Additionally, regulatory pressures and the push for energy-efficient solutions intensify competition, compelling firms to differentiate themselves through superior product performance, cost-effectiveness, and compliance with international standards. As industries worldwide transition toward electrification and automation, the competitive landscape is expected to evolve further, fostering innovation while challenging companies to adapt to changing market dynamics and maintain their relevance in an increasingly crowded marketplace.
In December 2024, ABB agreed to acquire the power electronics unit of Gamesa Electric from Siemens Gamesa. This acquisition is anticipated to enhance ABB's position in the renewable power conversion technology market by expanding its product offerings and customer base.
In December 2024, Hitachi Energy signed contracts exceeding $2 billion with German grid operator Amprion to construct four converter stations. This initiative aims to support Germany's energy transition by enhancing the high-voltage grid to accommodate renewable energy sources like wind and solar power.
In May 2024, ABB agreed to acquire Siemens’s wiring accessories business in China. This deal is expected to provide ABB with access to a distribution network across 230 cities in China, strengthening its market presence in the region.
In January 2024, ABB acquired Real Tech, a Canadian company specializing in optical sensor technology for real-time water monitoring and testing. This acquisition is anticipated to expand ABB’s capabilities in water management solutions.
In January 2024, ABB acquired R&D engineering firm Meshmind to expand its artificial intelligence and software capabilities. This acquisition aims to enhance ABB’s technological offerings and competitiveness in the market.
In June 2023, ABB agreed to acquire smart home automation provider Eve Systems. This acquisition is expected to strengthen ABB's position in the smart home market by integrating Eve Systems' innovative products and technologies.

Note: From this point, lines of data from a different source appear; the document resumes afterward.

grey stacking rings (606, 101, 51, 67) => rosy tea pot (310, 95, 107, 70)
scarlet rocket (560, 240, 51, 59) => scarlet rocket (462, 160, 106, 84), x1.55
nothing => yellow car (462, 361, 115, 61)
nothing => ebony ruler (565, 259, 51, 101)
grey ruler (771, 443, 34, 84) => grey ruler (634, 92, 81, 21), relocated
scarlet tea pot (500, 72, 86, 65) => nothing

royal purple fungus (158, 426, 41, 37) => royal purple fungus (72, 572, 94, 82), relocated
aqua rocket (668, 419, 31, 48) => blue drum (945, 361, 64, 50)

In December 2022, ABB opened a new 67,000-square-meter robotics factory in Shanghai following a $150 million investment. This expansion is anticipated to enhance ABB’s manufacturing capabilities and presence in the robotics market.

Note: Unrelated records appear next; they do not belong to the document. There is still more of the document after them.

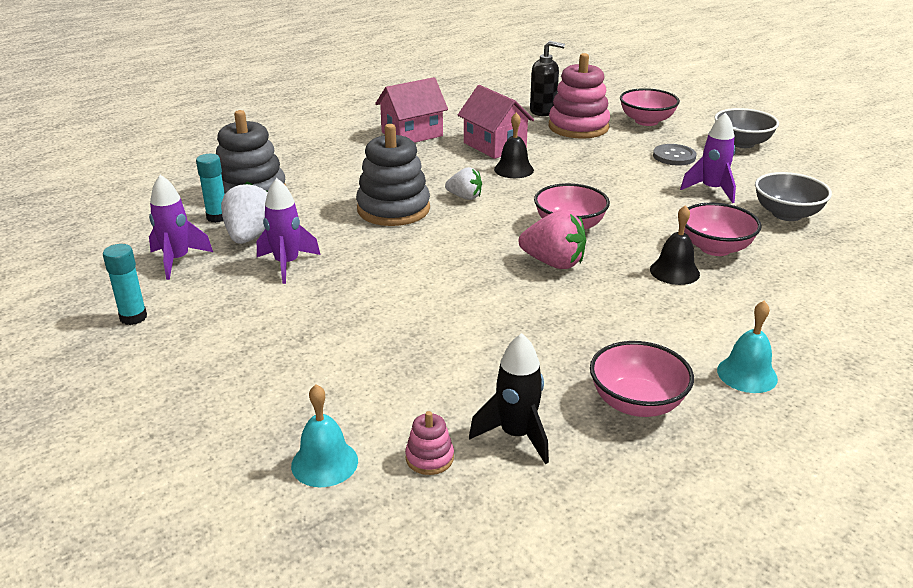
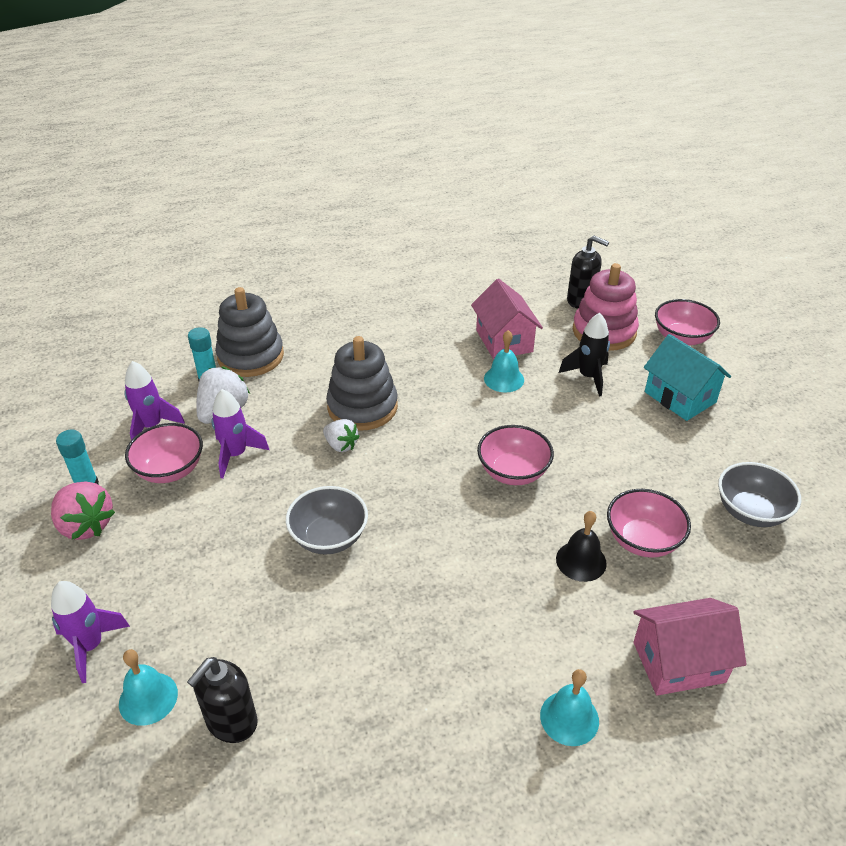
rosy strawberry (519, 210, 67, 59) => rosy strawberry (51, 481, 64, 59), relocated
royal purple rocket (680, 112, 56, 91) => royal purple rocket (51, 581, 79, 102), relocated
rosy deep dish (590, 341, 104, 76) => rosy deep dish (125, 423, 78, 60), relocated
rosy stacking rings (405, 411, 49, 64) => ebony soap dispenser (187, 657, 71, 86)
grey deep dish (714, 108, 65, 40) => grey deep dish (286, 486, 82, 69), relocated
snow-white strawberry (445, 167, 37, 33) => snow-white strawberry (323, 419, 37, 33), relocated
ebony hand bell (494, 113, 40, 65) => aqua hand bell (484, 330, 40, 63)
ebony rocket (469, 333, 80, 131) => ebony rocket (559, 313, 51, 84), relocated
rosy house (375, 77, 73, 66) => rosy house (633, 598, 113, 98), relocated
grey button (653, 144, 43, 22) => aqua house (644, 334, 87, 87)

In July 2020, Hitachi acquired 80.1% of ABB’s power grid business for $68.5 billion. This acquisition aimed to strengthen Hitachi’s position in the power grid sector by integrating ABB’s expertise and technologies.
In March 2020, ABB agreed to sell its solar inverter business to Italian manufacturer Fimer. This divestment was intended to streamline ABB’s portfolio and focus on core business areas.
In 2023, the global electric motors market was valued at $129.78 billion and is projected to reach $240.61 billion by 2032, growing at a CAGR of 7.1%. This growth is expected to benefit major companies like Siemens, ABB, Hitachi, AMETEK, and Mitsubishi Heavy Industries.
This research report on the Global Electric Motor Market has been segmented and sub-segmented into the following categories.
By Motor Type
By Power Output
By Voltage
By Application
By End-User
By Region
Frequently Asked Questions
Challenges include the need for further cost reductions, addressing rare earth material dependencies, and improving the energy density of electric motor systems for certain applications.
Factors include the growing adoption of electric vehicles (EVs), the shift toward hybrid vehicles, and the need for more energy-efficient and environmentally friendly transportation solutions.
The main types include AC (alternating current) motors, such as induction motors and synchronous motors, and DC (direct current) motors, including brushed and brushless DC motors.